A look at where Santa Cruz County is ‘post’ recession
The recession is over … or is it? There are so many facets to the economy that it’s hard to tell if Santa Cruz County is on the road to recovery in the wake of the economic recession of the past couple years.
For someone like Mina Feuerhaken (pictured here), the owner of Nut Kreations with her husband Brody Feuerhaken, a small business in Downtown Santa Cruz that opened late this April, Santa Cruz County is in stages of recovery.
Her optimism about her business is largely based in the confidence she has in her product. “I feel that a lot of creative ideas and businesses come out of recessions because you have to find something that drives people and makes them want to spend their money with you,” Feuerhaken says. “But even just opening our business was a helpful drive for the economy; the vendors we buy from, the people that helped set up the place—we’re giving them our business and helping give them jobs.”
Feuerhaken’s sentiments are supported in an article written by Bill Tysseling, the executive director of the Santa Cruz Chamber of Commerce, that was posted on the Chamber’s website in March. “It is apparent that the economy is growing and that there are some new directions in the make-up of local businesses,” Tysseling writes. “The most recent evidence is the size and make-up of this year’s annual Business Fair. For the first time since 2007, local businesses will fill the Business Fair’s more than 100 booths and tables.”

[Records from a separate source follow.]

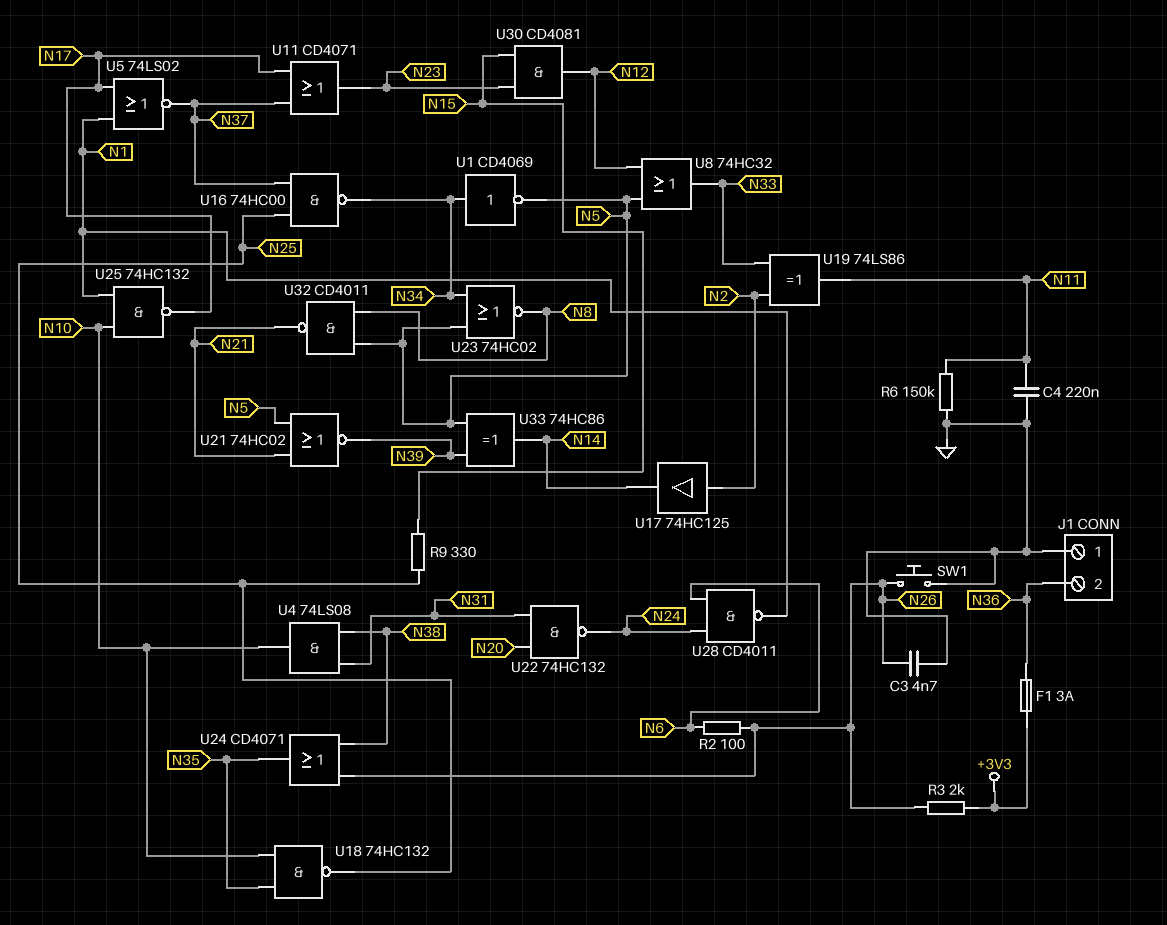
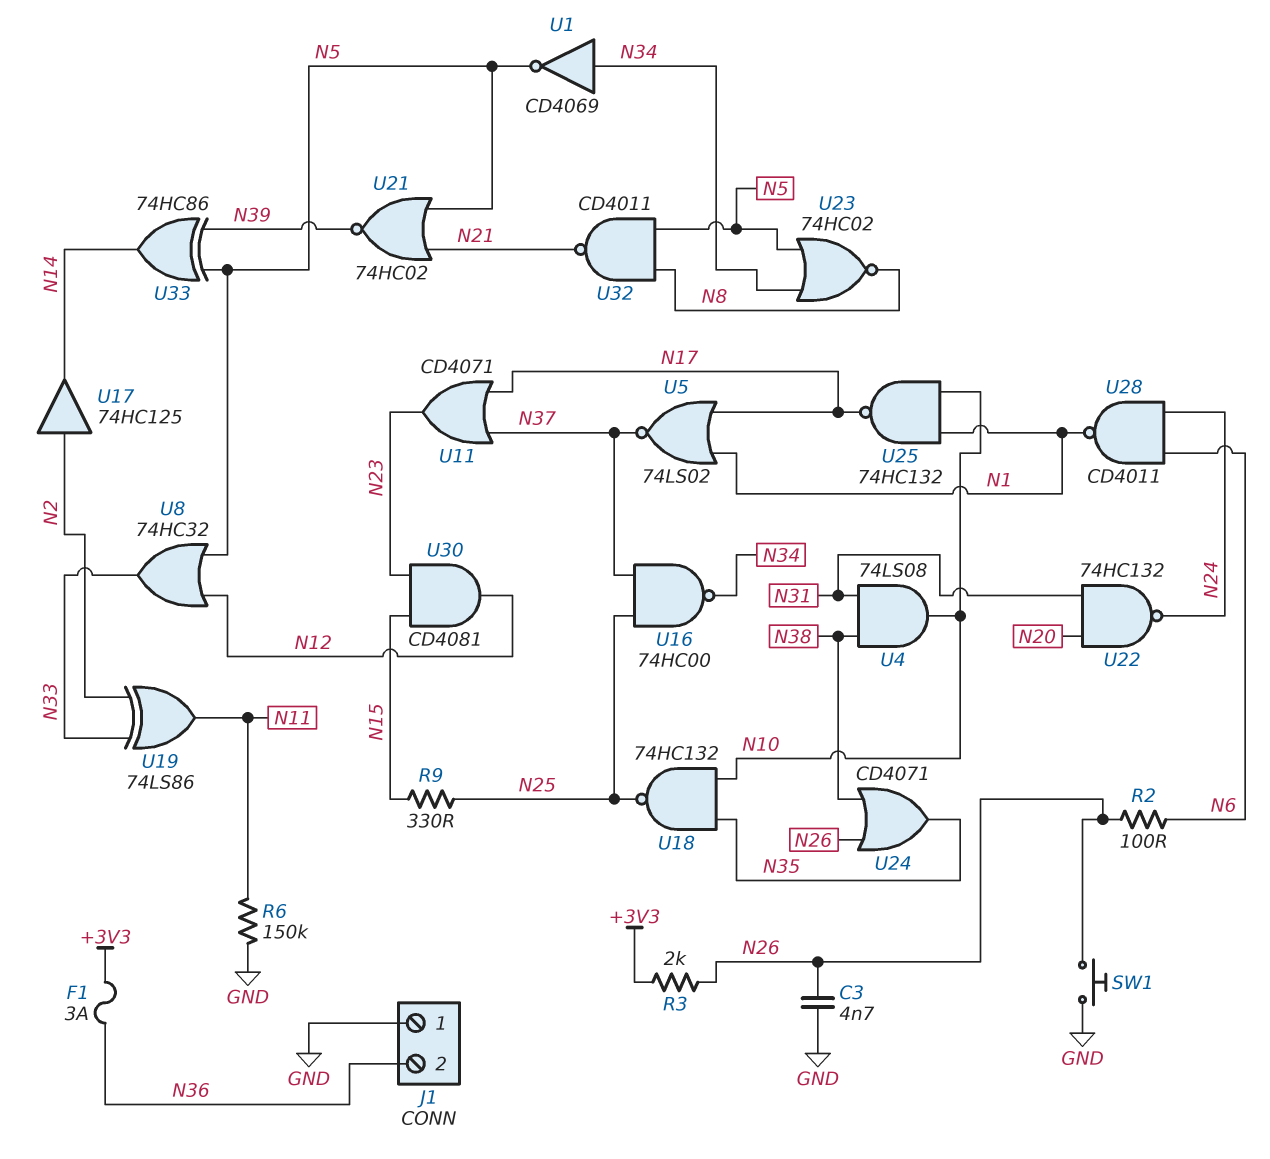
C4: 220nF (GND, N11) -> none

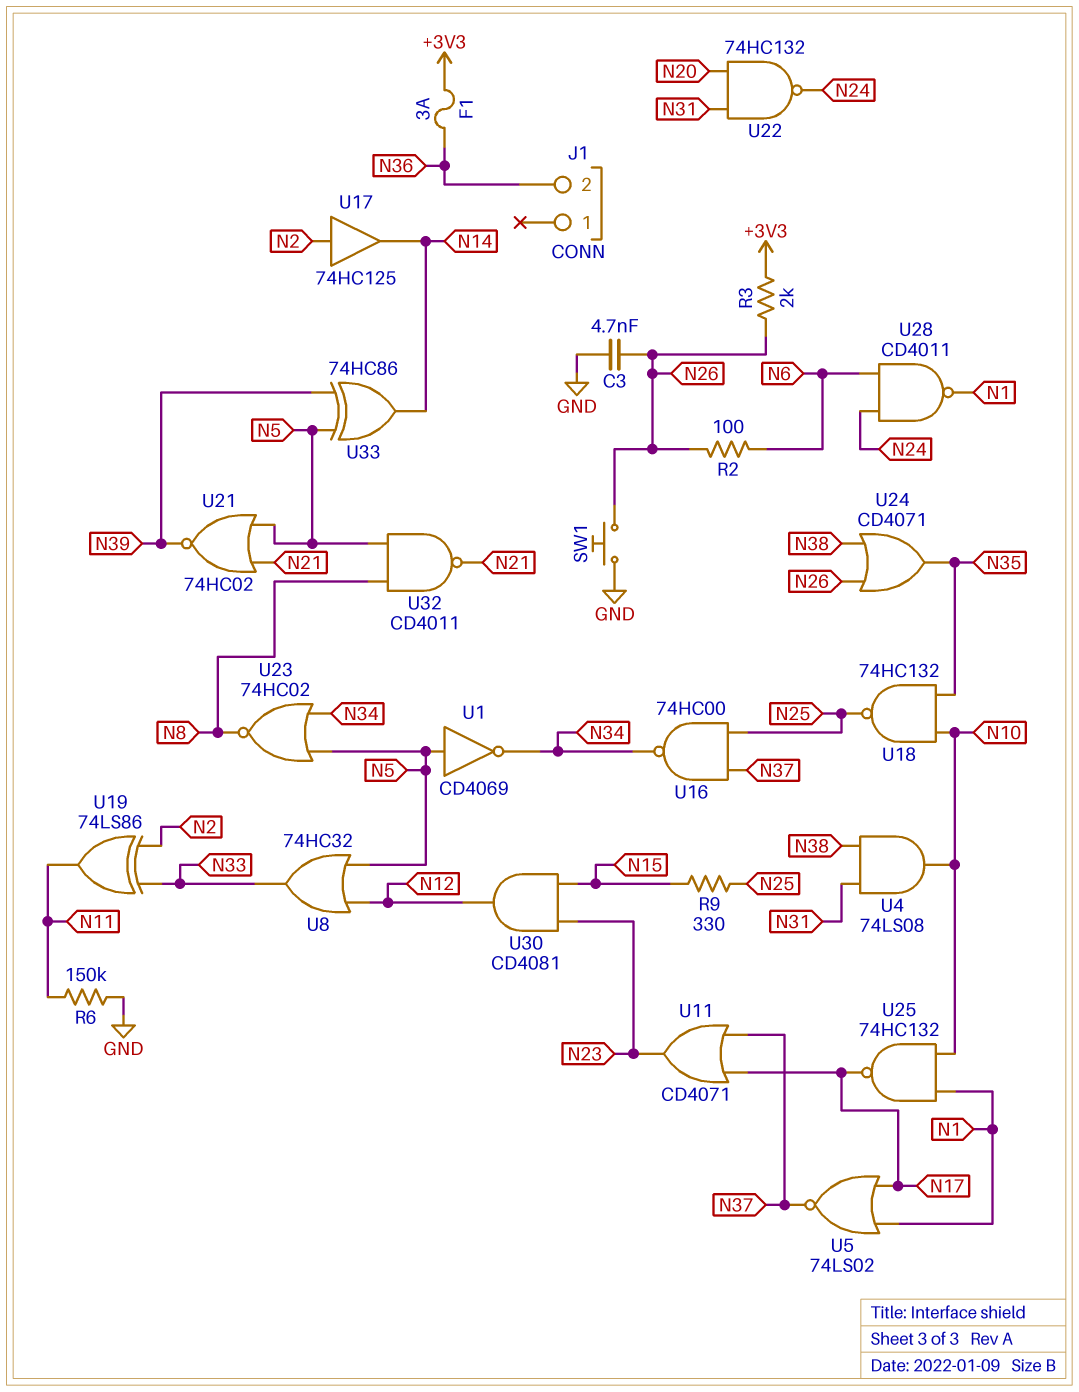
J1 pin 1: GND -> none
U1: NOT CD4069 (in N34, out N5) -> NOT CD4069 (in N5, out N34)

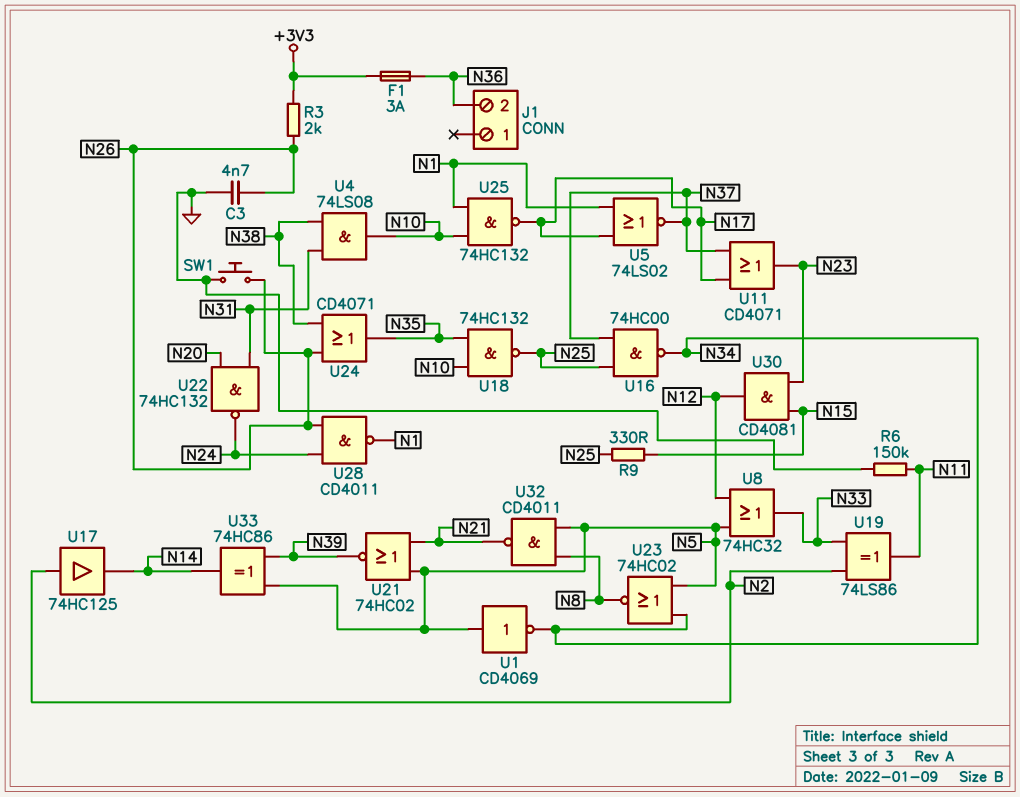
R2: 100 (N6, N26) -> none
U28: NAND CD4011 (in N6, in N24, out N1) -> NAND CD4011 (in N24, in N26, out N1)

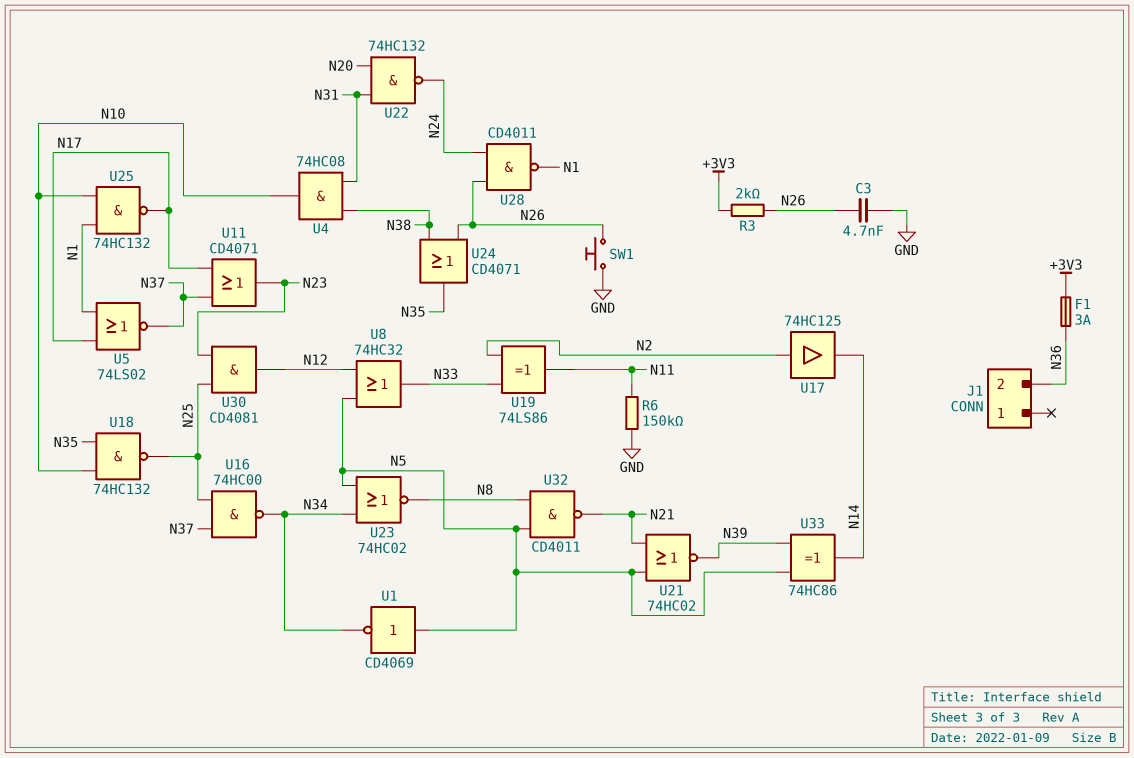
R9: 330 (N15, N25) -> none
U4: AND 74LS08 (in N31, in N38, out N10) -> AND 74HC08 (in N31, in N38, out N10)
U30: AND CD4081 (in N15, in N23, out N12) -> AND CD4081 (in N23, in N25, out N12)

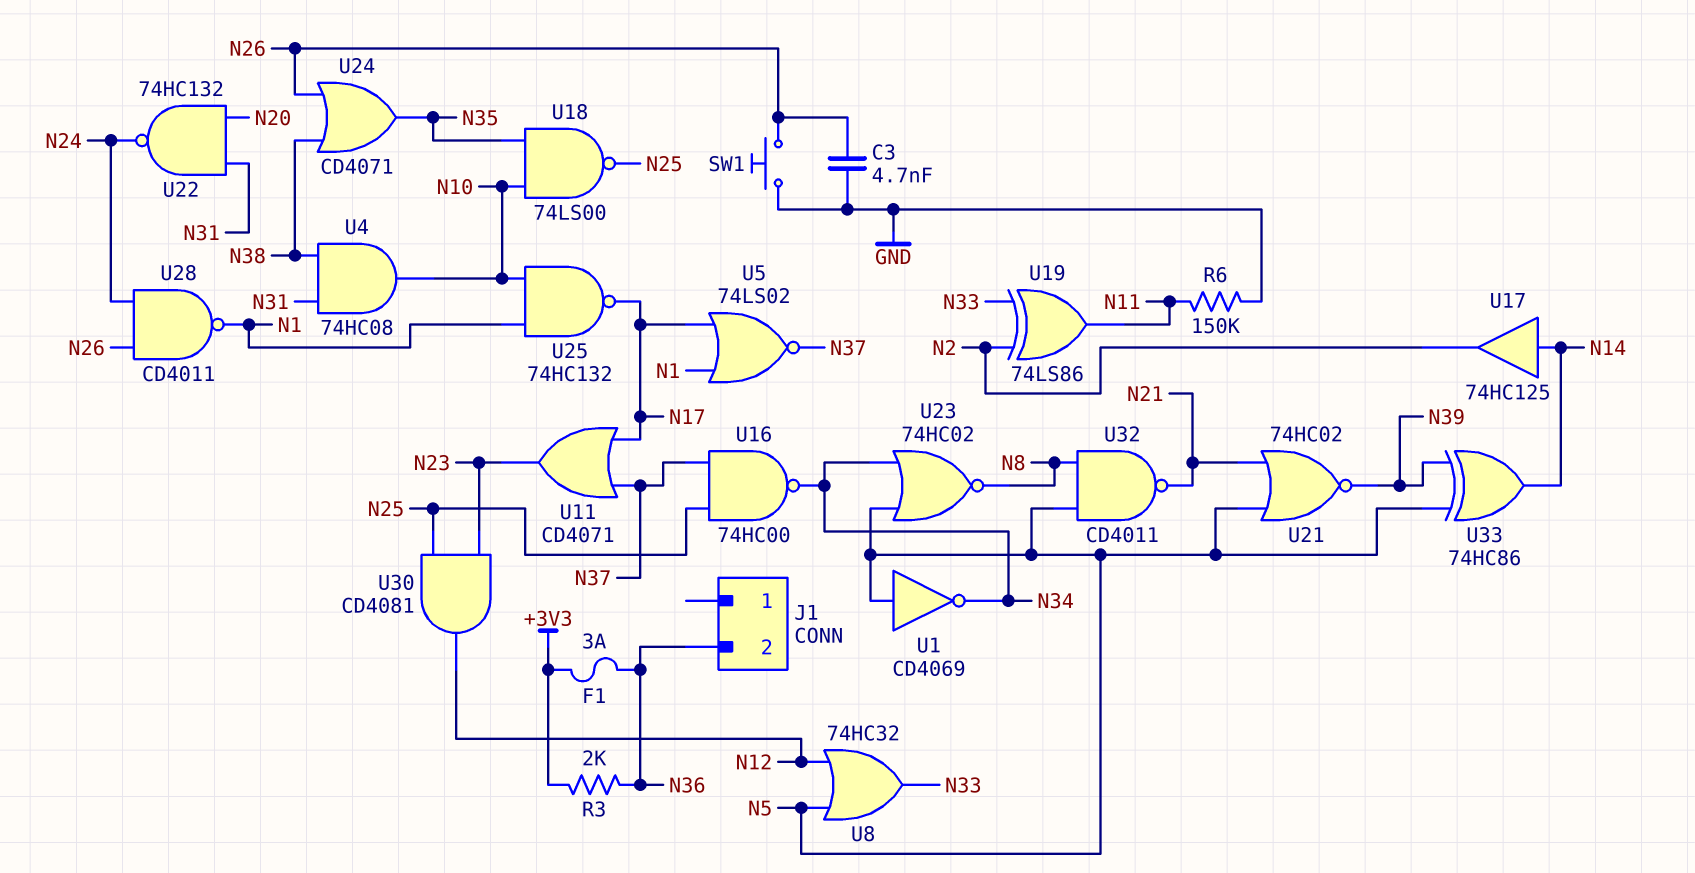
R3: 2k (+3V3, N26) -> 2k (+3V3, N36)
U17: buffer 74HC125 (in N2, out N14) -> buffer 74HC125 (in N14, out N2)
U18: NAND 74HC132 (in N10, in N35, out N25) -> NAND 74LS00 (in N10, in N35, out N25)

Peter Koht, the city’s economic development manager, is also optimistic about economic recovery locally. “We are in a good place to battle this economy,” Koht says. “The retail market from say 2008 and 2007 to now is like night and day. There is a lot of opportunity, plenty of new businesses popping up and expanding.iIt’s a great time for growing businesses, and we’ve really seen the city step up.”
Economic conditions are also on the upward slope according to Tonée Picard, executive vice president and chief development officer of Bay Federal Credit Union. “We’re seeing a stabilization of the economy, just based on a few key indicators,” she says. “People are starting to borrow again, there has been an uptick in our loans, auto loans and refinancing homes due to all time low interest rates, [and] we’ve been meeting our lending goals. We are noting that credit scores are improving and the saving rates are still very high.”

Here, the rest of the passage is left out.